You can change for all the different PA datasets like this :

 #Define MAXENT options
myMAXENToptions <- list(threshold = FALSE, path_to_maxent.jar = ".")
user.MAXENT <- list('_allData_allRun'= myMAXENToptions,
                    '_PA1_allRun' = myMAXENToptions,
                    '_PA2_allRun' = myMAXENToptions,
                    '_PA3_allRun' = myMAXENToptions)

#Define RF options
myRFoptions <- list(nodesize = 5, maxnodes = 10)
user.RF <- rep( list(myRFoptions), (ncol(myBiomodData@PA.table) + 1 ))
names(user.RF) <- c( paste0("_", names(myBiomodData@PA.table), "_allRun"), "_allData_allRun")

#Define user values
user.val <- list(RF.binary.randomForest.randomForest = user.RF ,MAXENT.binary.MAXENT.MAXENT= user.MAXENT)

#Set up modeling options
myBiomodOption <- bm_ModelingOptions(
  data.type = "binary",
  models = all.models,
  strategy = 'user.defined',
  user.val= user.val,
  bm.format = myBiomodData,
  calib.lines = NULL
)

myBiomodModelOut <- BIOMOD_Modeling(
  bm.format = myBiomodData,
  modeling.id = paste(myRespName, "Sal", sep = "_"),
  models = all.models,
  OPT.strategy= 'user.defined'
  #OPT.user.val=user.val, 
  OPT.user = myBiomodOption,  #!!
  CV.strategy = "random", 
  CV.nb.rep = 3,
  CV.perc = 0.8, 
  metric.eval = c("ROC", "TSS"), 
  var.import = 0, 
  scale.models = FALSE, 
  nb.cpu = 6, 
  do.progress = TRUE, 
  seed.val = 42,
)

If you give OPT.user = myBiomodOption, BIOMOD_Modeling will automatically give the options of '_PAx_allRun' to all runs with PAx (_PAx_RUN1, _PAx_RUN2,...)

I hope it helps!

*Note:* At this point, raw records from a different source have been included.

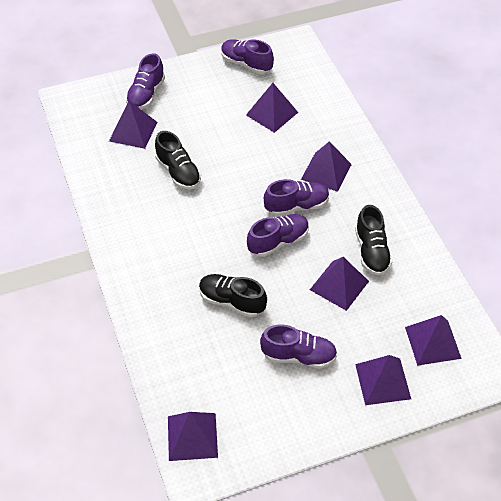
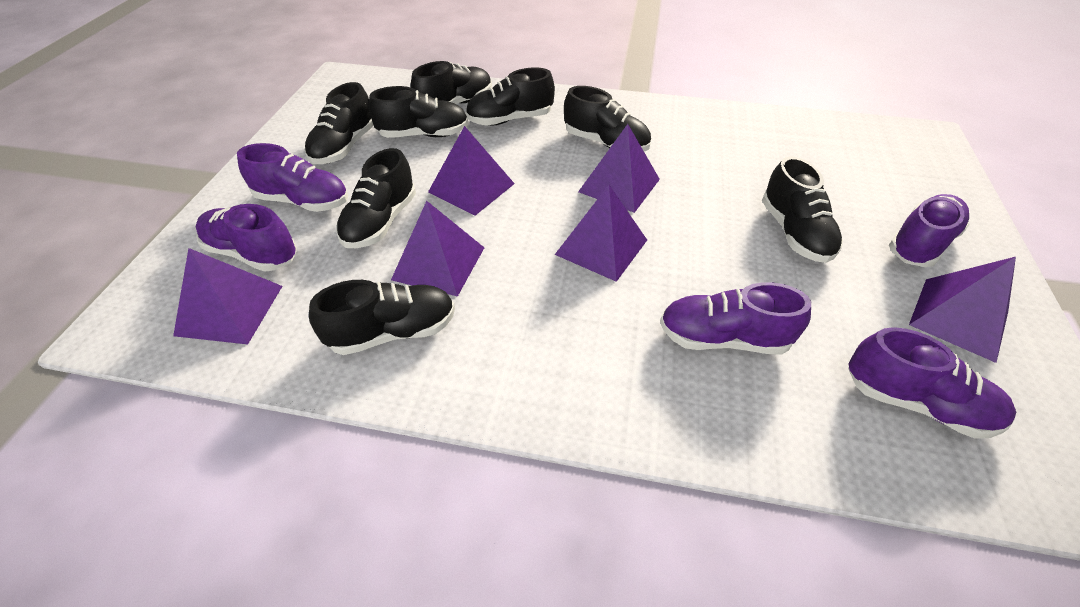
black shoe: 3 -> 8
purple pyramid: 7 -> 6

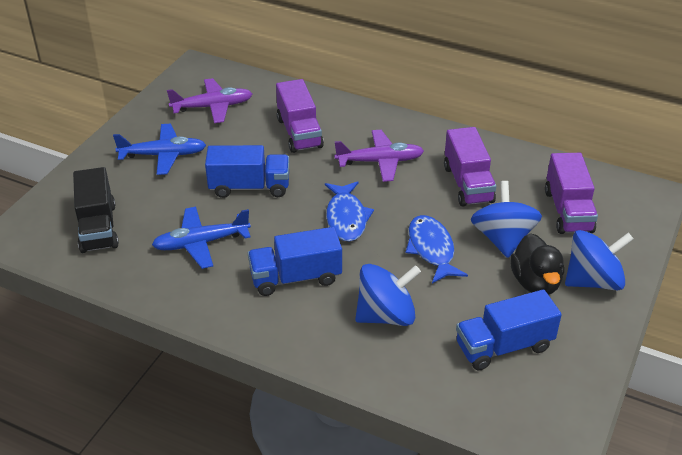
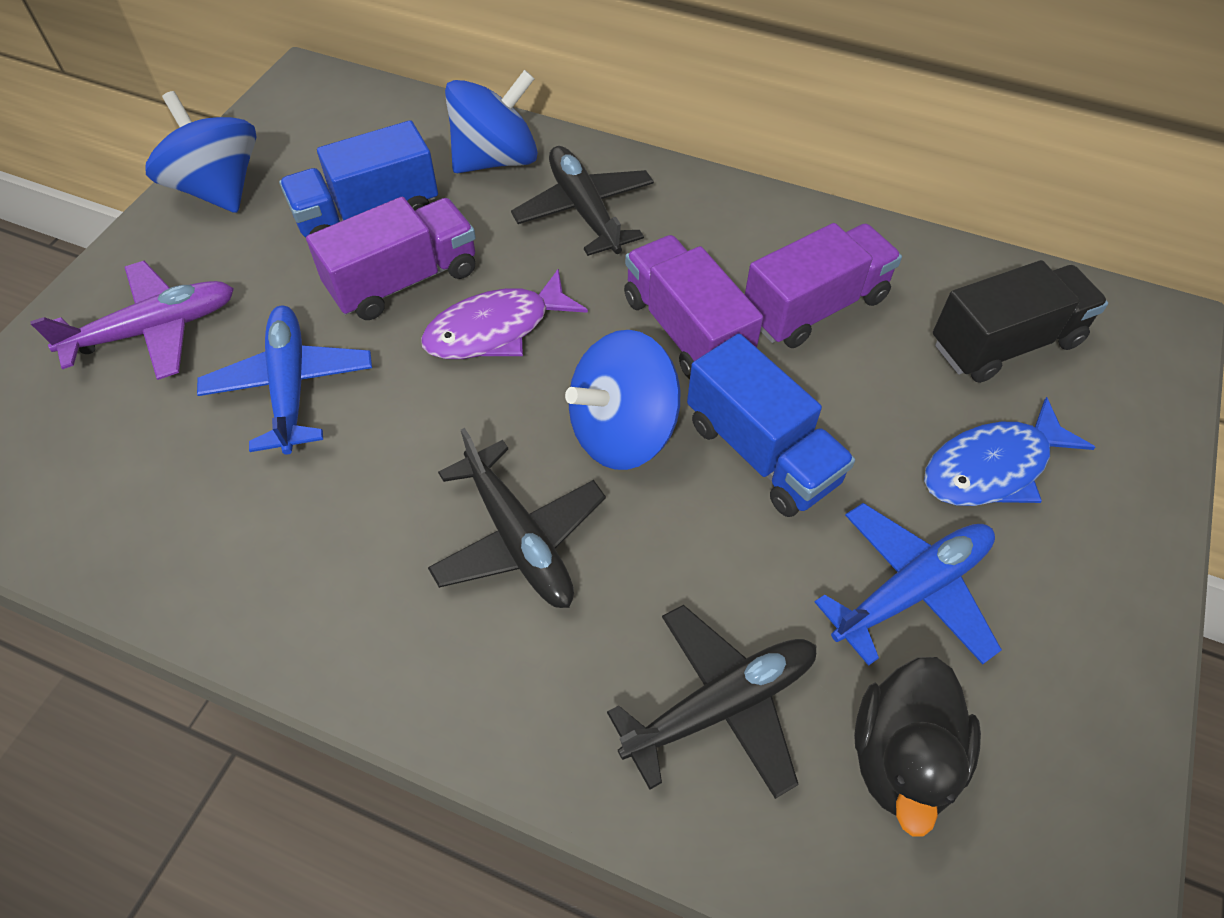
black plane: 0 -> 3
blue fish: 2 -> 1
blue truck: 3 -> 2
purple fish: 0 -> 1
purple plane: 2 -> 1

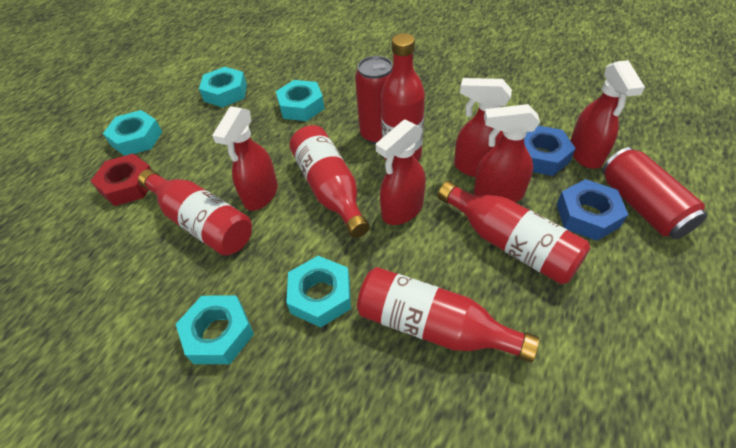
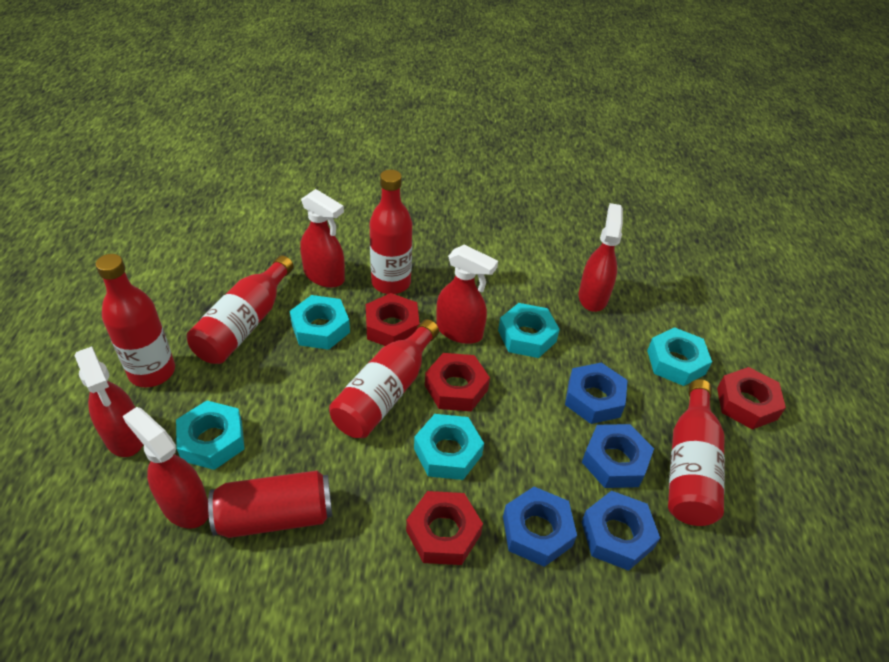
blue nut: 2 -> 4
red can: 2 -> 1
red nut: 1 -> 4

Don't hesitate if you have any other questions about this new version of biomod2.

Hélène

joshikp01 commented 1 month ago

Dear @HeleneBlt

Thank you very much for the clear explanation and code. I have another question:

Does having an ensemble model with less TSS score than the individual score mean any problem or it is okay? I am asking this because my final ensemble model is getting a lower TSS score than the RF/GBM. What do you suggest in such cases? Ensemble or just go ahead with the individual model?

Thank you in advance :)

HeleneBlt commented 1 month ago

Hi again,

Yes, actually it is quite normal. As you probably already read in the issue #447, the Ensemble Model is an average model. As you suggest, it is important to look at the calibration and validation scores (as it can show an overfitting for example :wink: ). I would also strongly advise looking at EMcv or EMci and EMci.alpha to see the variability between the models. With this exploration and depending on your goals, you can choose if a single model will be better or if the Ensemble Model will give you more realistic results on the whole study area. It really depends on your case.

Hélène

joshikp01 commented 1 month ago

Dear Helene,

Thank you and grateful to you for assisting me.